Depois de ler, sinto que tenho mais perguntas do que respostas. A experiência foi curiosa e de estranhamento. Espero conseguir ler novamente no futuro e perceber que amadureci a minha visão e entendimento. Por enquanto, estou cheia de dúvidas.
Alguns trechos legais (e beeem viajados):
"Perder- se significa ir achando e nem saber o que fazer do que se for achando. As duas pernas que andam, sem mais a terceira que prende. E eu quero ser presa. Não sei o que fazer da aterradora liberdade que pode me destruir. Mas enquanto eu estava presa, estava contente? Ou havia, e havia, aquela coisa sonsa e inquieta em minha feliz rotina de prisioneira?"
"A espirituosa elegância de minha casa vem de que tudo aqui está entre aspas. Por honestidade com uma verdadeira autoria, eu cito o mundo, eu o citava, já que ele não era nem eu nem meu".
"Embaraçada ali dentro por uma teia de vazios"
"A vida, meu amor, é uma grande sedução onde tudo o que existe se seduz".
"A barata é um ser feio e brilhante. A barata é pelo avesso. Não, não, ela mesma não tem lado direito nem avesso: ela é aquilo.
O que nela é exposto é o que em mim eu escondo: de meu lado a ser exposto fiz o meu avesso ignorado."
"Entende, morrer eu sabia de antemão e morrer ainda não me exigia. Mas o que eu nunca havia experimentado era o choque com o momento chamado ?já?. Hoje me exige hoje mesmo. Nunca antes soubera que a hora de viver também não tem palavra. A hora de viver, meu amor, estava sendo tão já que eu encostava a boca na matéria da vida. A hora de viver é um ininterrupto lento rangido de portas que se abrem continuamente de par em par".
"Eu estava sendo levada pelo demoníaco.
Pois o inexpressivo é diabólico. Se a pessoa não estiver comprometida com a esperança, vive o demoníaco. Se a pessoa tiver coragem de largar os sentimentos, descobre a ampla vida de um silêncio extremamente ocupado, o mesmo que existe na barata, o mesmo nos astros, o mesmo em si próprio - o demoníaco é antes do humano".
"O inferno pelo qual eu passara - como te dizer? - fora o inferno que vem do amor. Ah, as pessoas põem a idéia de pecado em sexo. Mas como é inocente e infantil esse pecado. O inferno mesmo é o do amor. Amor é a experiência de um perigo de pecado maior - é a experiência da lama e da degradação e da alegria pior. Sexo é o susto de uma criança."
"Minha maior aproximação possível pára à distância de um passo. O que impede esse passo à frente de ser dado? É a irradiação opaca, simultaneamente da coisa e de mim. Por semelhança, nós nos repelimos; por semelhança não entramos um no outro. E se o passo fosse dado?"

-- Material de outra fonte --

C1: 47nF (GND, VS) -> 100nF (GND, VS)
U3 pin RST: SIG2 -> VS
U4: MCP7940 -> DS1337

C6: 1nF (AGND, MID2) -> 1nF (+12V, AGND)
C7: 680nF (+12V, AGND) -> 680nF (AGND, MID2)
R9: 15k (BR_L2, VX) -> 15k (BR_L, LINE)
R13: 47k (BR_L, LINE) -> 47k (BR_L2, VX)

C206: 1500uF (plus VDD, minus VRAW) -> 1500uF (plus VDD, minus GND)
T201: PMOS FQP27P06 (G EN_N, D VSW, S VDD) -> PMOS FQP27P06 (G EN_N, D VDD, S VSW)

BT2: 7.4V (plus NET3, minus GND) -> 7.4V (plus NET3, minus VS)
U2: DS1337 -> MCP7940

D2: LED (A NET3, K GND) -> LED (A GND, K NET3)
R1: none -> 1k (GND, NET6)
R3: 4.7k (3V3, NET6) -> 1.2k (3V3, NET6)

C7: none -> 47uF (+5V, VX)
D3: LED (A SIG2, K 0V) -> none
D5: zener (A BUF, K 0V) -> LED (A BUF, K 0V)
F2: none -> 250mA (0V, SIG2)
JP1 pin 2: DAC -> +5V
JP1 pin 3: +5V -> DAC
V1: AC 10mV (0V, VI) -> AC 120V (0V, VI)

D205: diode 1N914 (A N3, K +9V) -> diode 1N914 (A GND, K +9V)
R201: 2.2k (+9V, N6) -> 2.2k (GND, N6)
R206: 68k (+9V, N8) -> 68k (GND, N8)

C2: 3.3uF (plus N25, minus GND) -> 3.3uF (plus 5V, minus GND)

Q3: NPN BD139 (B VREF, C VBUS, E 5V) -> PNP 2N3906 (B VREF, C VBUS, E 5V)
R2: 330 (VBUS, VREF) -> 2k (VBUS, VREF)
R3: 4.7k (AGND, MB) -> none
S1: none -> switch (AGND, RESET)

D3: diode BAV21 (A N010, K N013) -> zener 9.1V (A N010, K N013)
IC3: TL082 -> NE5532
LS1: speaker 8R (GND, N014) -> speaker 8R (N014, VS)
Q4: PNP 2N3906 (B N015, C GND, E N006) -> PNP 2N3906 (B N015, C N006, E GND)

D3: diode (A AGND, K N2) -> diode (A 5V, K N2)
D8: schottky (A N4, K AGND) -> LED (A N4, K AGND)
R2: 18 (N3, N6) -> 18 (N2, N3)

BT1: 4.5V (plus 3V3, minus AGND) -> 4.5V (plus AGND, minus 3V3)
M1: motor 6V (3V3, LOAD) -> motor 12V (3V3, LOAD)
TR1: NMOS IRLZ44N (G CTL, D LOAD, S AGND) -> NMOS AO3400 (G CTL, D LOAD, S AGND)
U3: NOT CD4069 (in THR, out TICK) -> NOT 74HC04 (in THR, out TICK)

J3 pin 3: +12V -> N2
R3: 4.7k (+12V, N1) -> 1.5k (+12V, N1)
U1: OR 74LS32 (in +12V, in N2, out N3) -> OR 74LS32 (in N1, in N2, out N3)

"Ah, mão que me segura, se eu não tivesse precisado tanto
de mim para formar minha vida, eu já teria tido a vida!"
"Nós somos muito atrasados, e não temos idéia de como aproveitar Deus numa intertroca - como se ainda não tivéssemos
descoberto que o leite se bebe. Daí a alguns séculos ou daí a alguns minutos talvez digamos espantados: e dizer que Deus sempre esteve! quem esteve pouco fui eu - assim como diríamos do petróleo de que a gente finalmente precisou a ponto de saber como
tirá-lo da terra, assim como um dia lamentaremos os que morreram de câncer sem usar o remédio que está."
"Ah, falar comigo e contigo está sendo mudo. Falar com o Deus é o que de mais mudo existe. Falar com as coisas, é mudo. Eu sei que isso te soa triste, e a mim também, pois ainda estou viciada pelo condimento da palavra. E é por isso que a mudez está me doendo como uma destituição."